Now that’s out of way: from what I understand from Scorpion’s reply, there are quote ‘plenty’ of viable decks. Whether or not they’re all slight variations of the same unique archetype I don’t know. From what I can tell on HS Replay, there are currently five different top paladin decks.
Why has it never been the case and will ever be the case? You need to develop your arguments if you want to convey some sort of idea, otherwise it’s futile.
You’ve aso misread: we’re not talking about decks *at* the legend level but rather decks being used to *reach* legend level. I think most people can likely reach legend if they stick to the top decks going around. This is speculation however.
Regarding your last point, it’s up to the developer to find a way to encourage deck variety, otherwise everyone would just play pure paladin (or whatever 5 decks are the top right now) and the game would die off.
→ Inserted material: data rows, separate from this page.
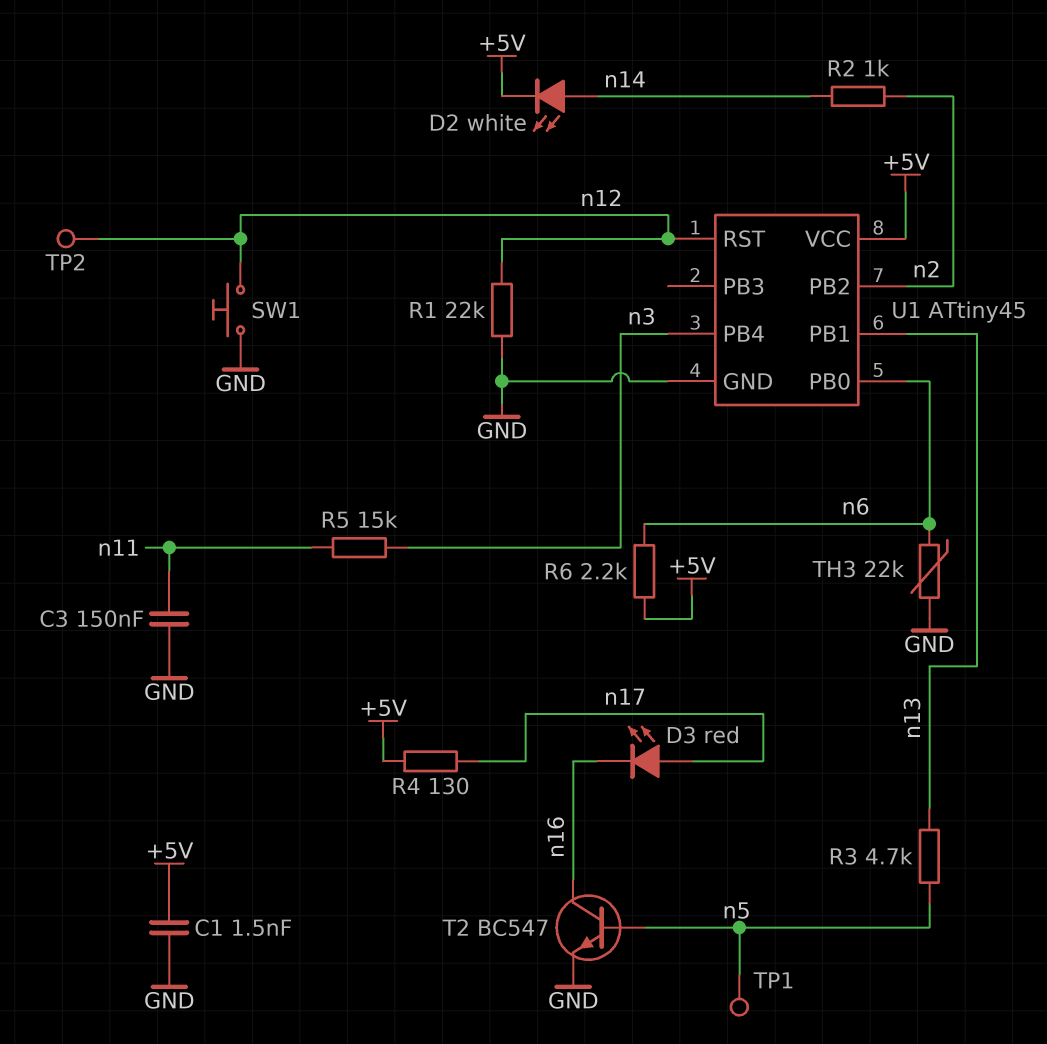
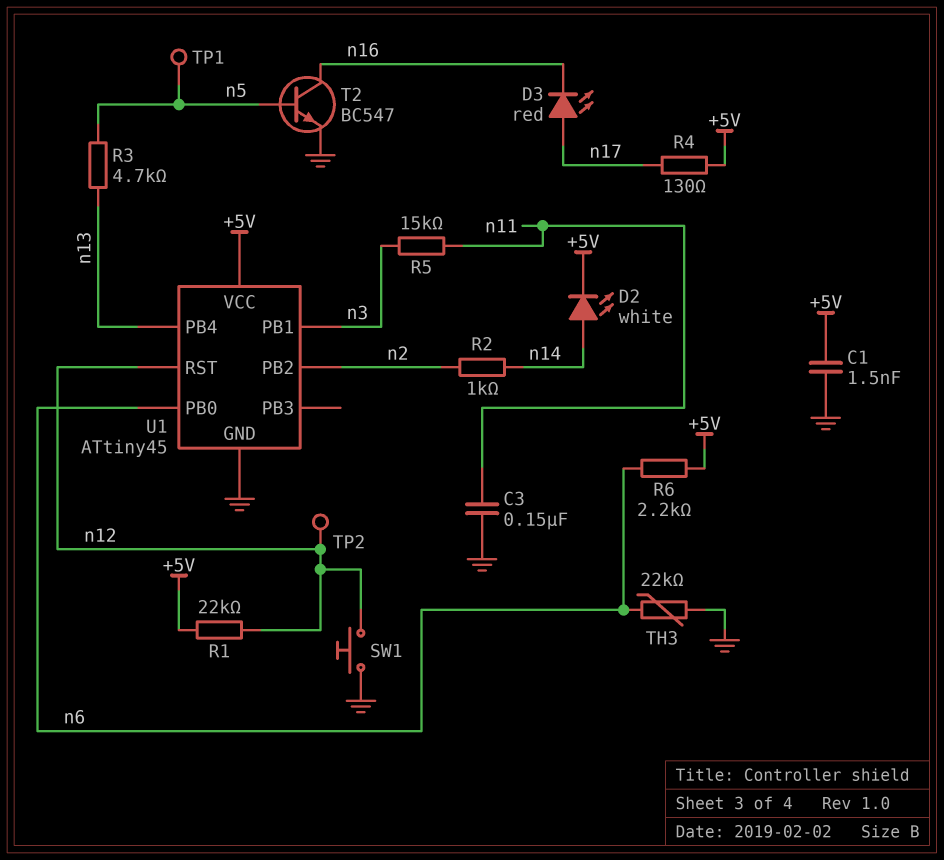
R1: 22k (GND, n12) -> 22k (+5V, n12)
U1 pin PB1: n13 -> n3
U1 pin PB4: n3 -> n13

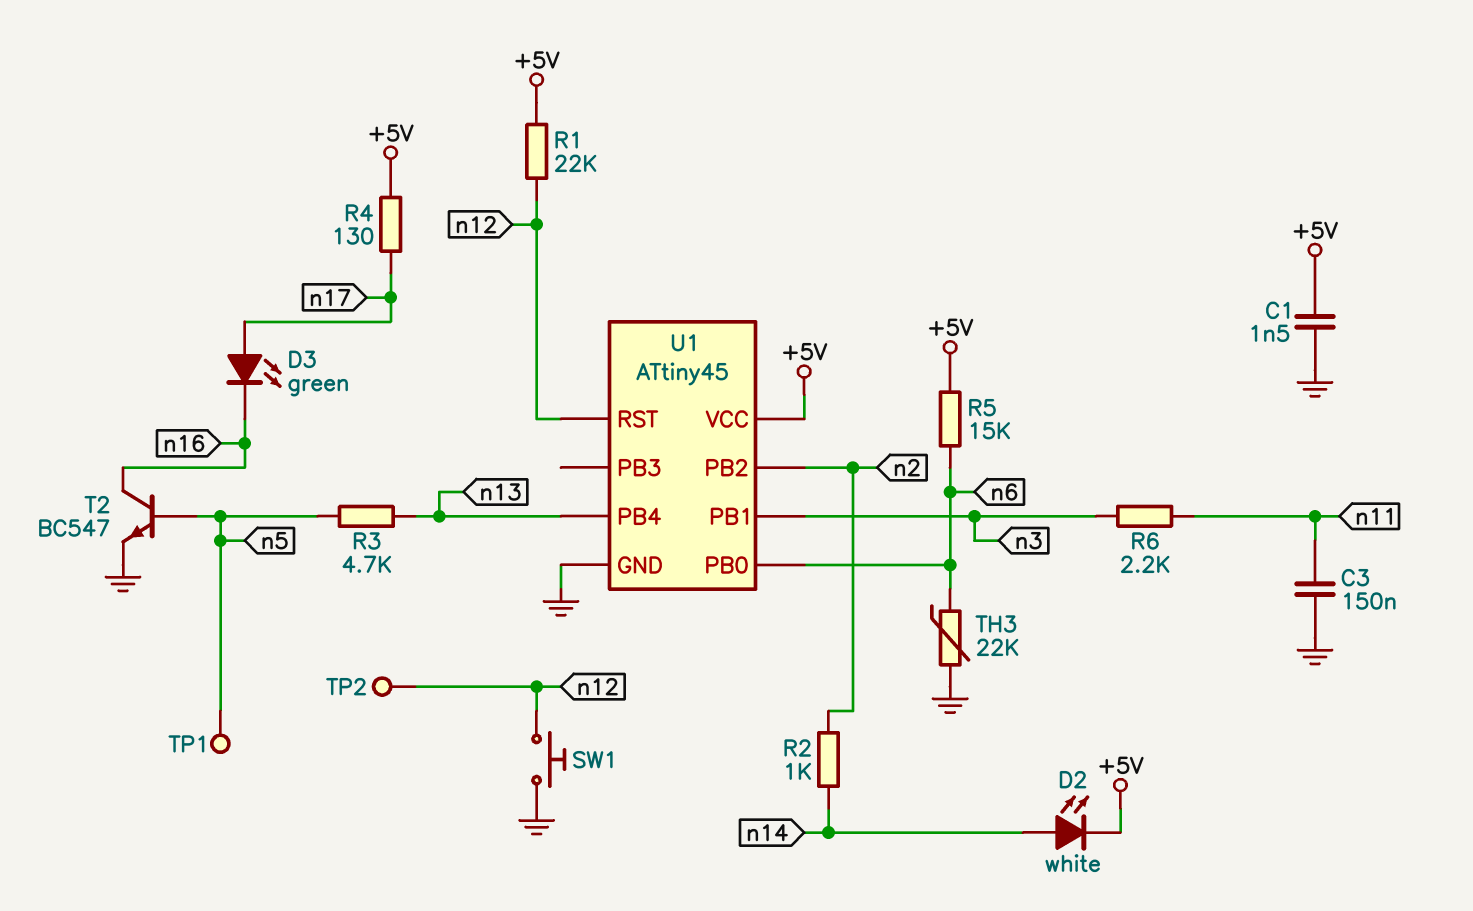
D3: LED red (A n17, K n16) -> LED green (A n17, K n16)
R5: 15k (n3, n11) -> 15k (+5V, n6)
R6: 2.2k (+5V, n6) -> 2.2k (n3, n11)

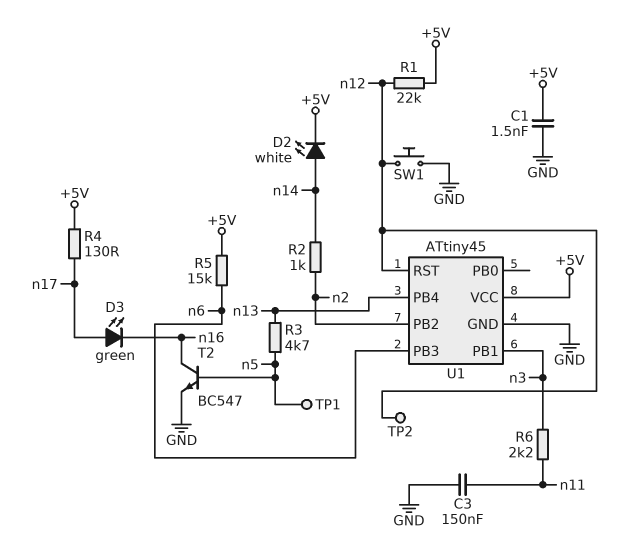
TH3: 22k (GND, n6) -> none
U1 pin PB0: n6 -> none
U1 pin PB3: none -> n6

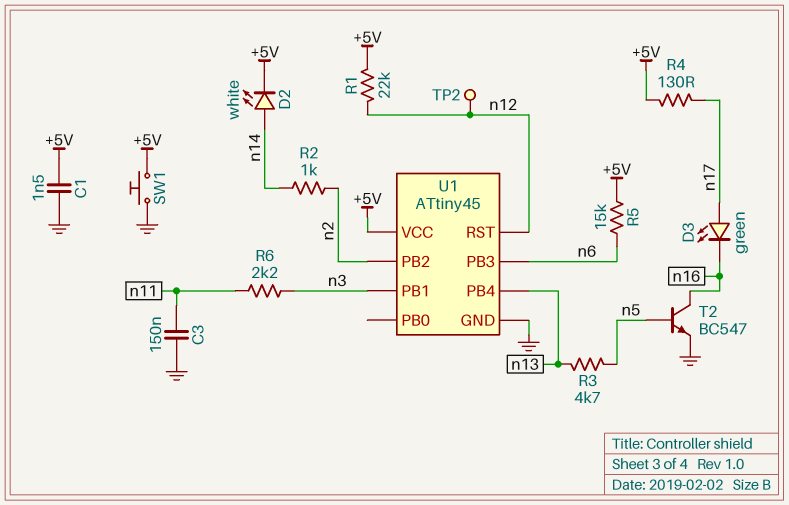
SW1: button (GND, n12) -> button (+5V, GND)
TP1: test point (n5) -> none

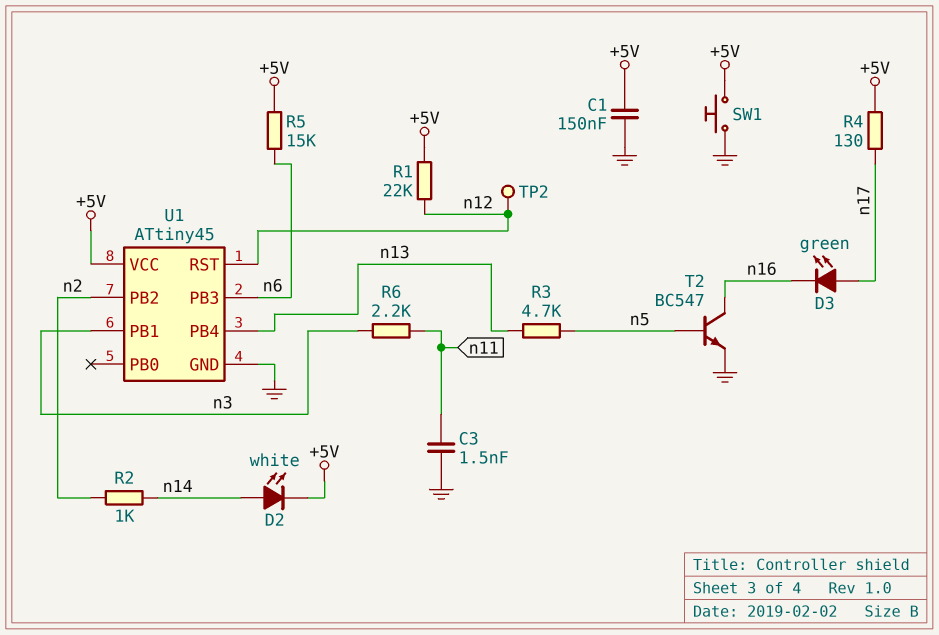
C1: 1.5nF (+5V, GND) -> 150nF (+5V, GND)
C3: 150nF (GND, n11) -> 1.5nF (GND, n11)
That’s not an opinion, people don’t enjoy facing the same deck multiple times, fatigue steps in. It’s also probably why they decided to include mini sets to shake up the meta as 4 months facing the same decks gets gruelling and HS has been eroding over the years.
@Tallstranger: if you don’t intend to be snarky, avoid using words like ‘whine’ when people criticises something you disagree with, it comes across as being snarky and condescending (might also do without ‘smoking something’). It’s always puzzling to me when someone starts a message with: « I don’t mean to be x… » and the proceed to do exactly what they mention they don’t intend to do. I don’t normally reply to obnoxious replies but I find the topic interesting so I will. You’ve been warned.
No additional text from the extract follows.